Merkel, so scheint es heute, hat aus der Irak-Erfahrung die falschen Lehren gezogen. Sie hat Schröder auf der Welle des Pazifismus eine schon verlorene Bundestagswahl gewinnen sehen. Das hat sie empört und beeindruckt. Schröder hatte sich ungehemmt populistisch die Mehrheit gesichert. Aber er hatte gegen einen Krieg votiert, den er für unverantwortlich hielt – nachdem er zuvor deutsche Soldaten in das Kosovo und nach Afghanistan entsandt hatte. Seine Nachfolgerin musste bislang keine militärische Entscheidung dieser Tragweite treffen. Gerade nach der Libyen-Enthaltung wüsste man gerne, wo Merkel in der Frage humanitärer militärischer Interventionen heute steht .

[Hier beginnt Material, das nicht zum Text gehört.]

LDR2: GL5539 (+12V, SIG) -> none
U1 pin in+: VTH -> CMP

Auch das bleibt offen. So behält die Kanzlerin ein Maximum an Flexibilität. Sie ist nicht festgelegt. Ihre Grundlinien verschwimmen. Aber es gibt ja noch genügend Probleme, die sich auch mit nüchternem Pragmatismus bearbeiten lassen. So agiert sie seit einem Jahr in der Euro-Krise. Sie ist die mächtigste Spielerin, und doch laviert sie zwischen ihren Sanierungsforderungen an den Süden und dem unabweisbaren Rettungszwang. Und dann ist da noch der wachsende Unwille in der Bevölkerung und in der Koalition. Dass die Kanzlerin in dieser Lage Erklärungen liefert, mit denen sich die Öffentlichkeit einen Reim auf die Krise oder gar auf Merkels Strategie machen könnte, ist unwahrscheinlich.

Merkels Regieren wirkt unübersichtlich, manchmal beliebig. Wo Positionen, für die heute mit Verve geworben wird, plötzlich zugunsten anderer Positionen verschwinden, verliert Politik ihre Überzeugungskraft. Denn warum sollen sich die Bürger mit politischen Inhalten und Forderungen befassen, wenn diese schon im nächsten Moment bedeutungslos werden können?

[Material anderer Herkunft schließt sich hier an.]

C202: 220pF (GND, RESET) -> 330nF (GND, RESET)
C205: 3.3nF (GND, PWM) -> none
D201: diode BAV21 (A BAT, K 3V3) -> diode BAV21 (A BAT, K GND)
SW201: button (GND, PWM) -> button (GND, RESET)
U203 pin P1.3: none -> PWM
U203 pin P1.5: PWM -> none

Eine sich bedeckt und flexibel haltende Politik zerstört auf Dauer das öffentliche Interesse, ohne das Demokratie nicht funktionieren kann. Dem Desinteresse folgt leicht die Verachtung. Gerade politikferne Bürger entwickeln ein feines, oft schon vom antipolitischen Ressentiment geschärftes Gespür für kaschierte Volten oder unglaubwürdige Dementis. Die schlauen Tricks helfen nicht wirklich. Sie produzieren Stimmungslagen, in denen der politische Betrieb wie seine einzelnen Vertreter immer öfter zur Zielscheibe von Hohn und Spott geraten.

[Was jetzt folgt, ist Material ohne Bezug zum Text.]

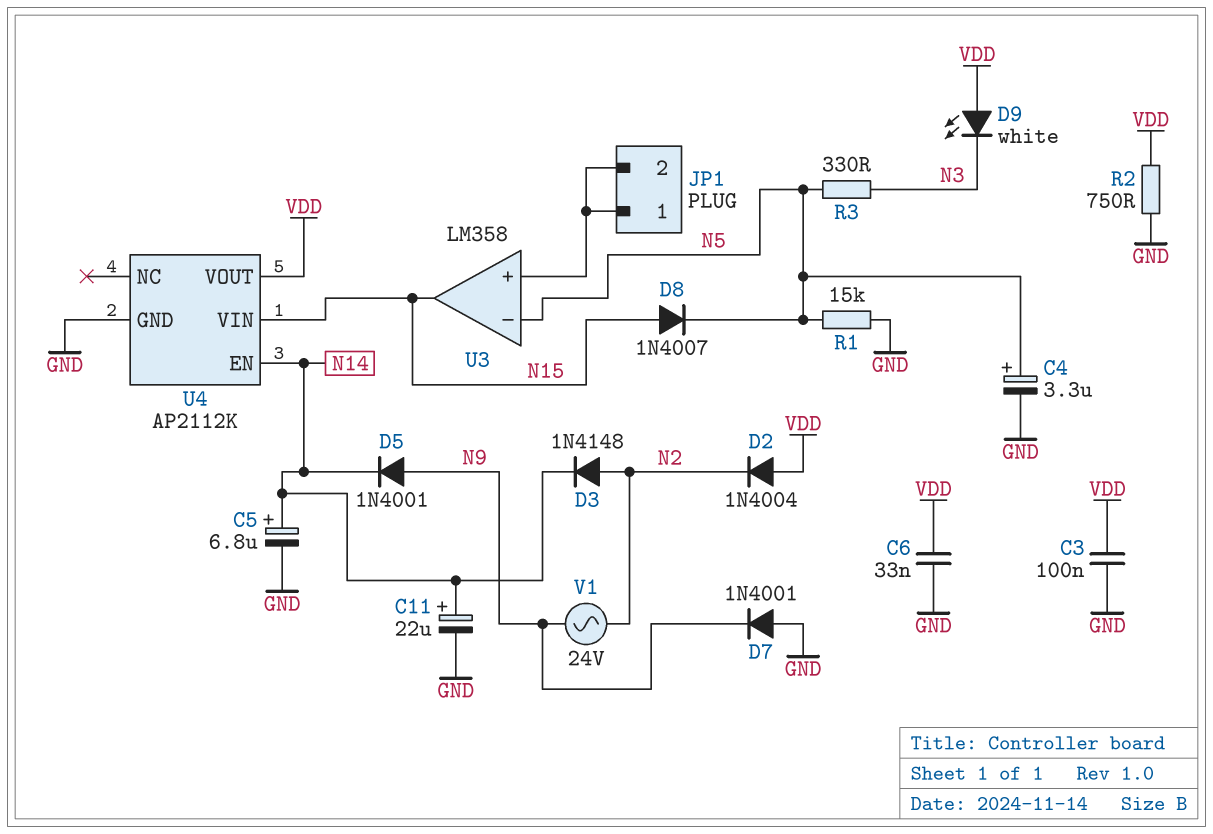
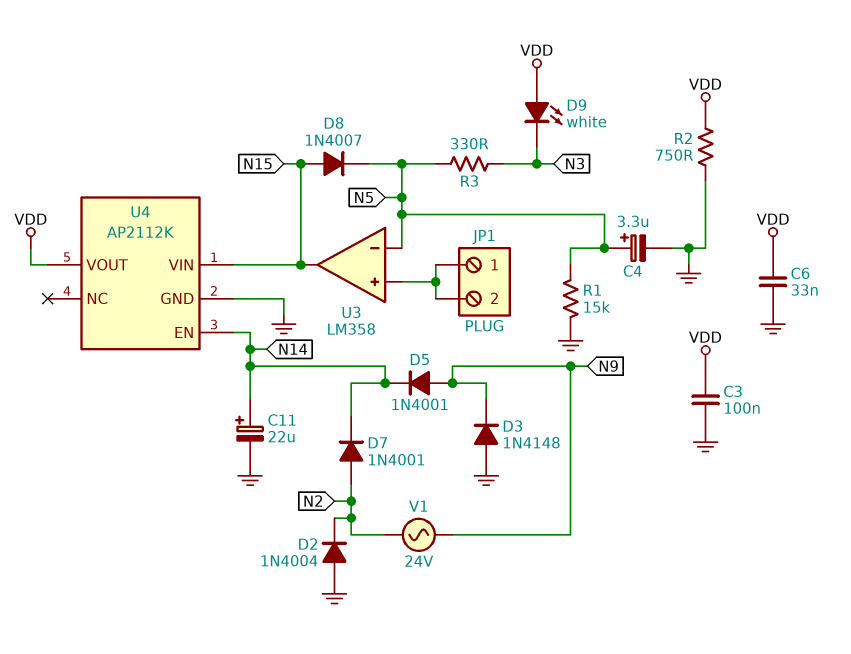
C5: 6.8uF (plus N14, minus GND) -> none
D2: diode 1N4004 (A VDD, K N2) -> diode 1N4004 (A GND, K N2)
D3: diode 1N4148 (A N2, K N14) -> diode 1N4148 (A GND, K N9)
D7: diode 1N4001 (A GND, K N9) -> diode 1N4001 (A N2, K N14)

Demokratie kommt ohne Autorität nicht aus. Die erwächst aus Überzeugung und Begründung, Konsistenz und Erkennbarkeit. Im Wirken der aktuellen Koalition ist davon kaum noch etwas zu sehen. Das ist die bittere Pointe auf die "geistig-politische Wende", unter deren Banner die Liberalen in diese Regierung getaumelt sind. Doch die Krise dieser Koalition ist zu tief, um sie noch den Nebendarstellern zurechnen zu können. Sie ist vom Autoritätsverlust der Kanzlerin nicht mehr zu trennen.

So klangen schon die Diagnosen vom vergangenen Sommer. Seither ist es schlimmer geworden. Manchmal zweifelt man schon, ob es sich nur um eine Krise dieser Kanzlerin und ihrer Regierung handelt. Erst wenn sie einmal nicht mehr regiert, wird man sehen können, wie weit die Erosion gediehen ist.

Doch nun muss erst einmal wieder der Euro gerettet werden.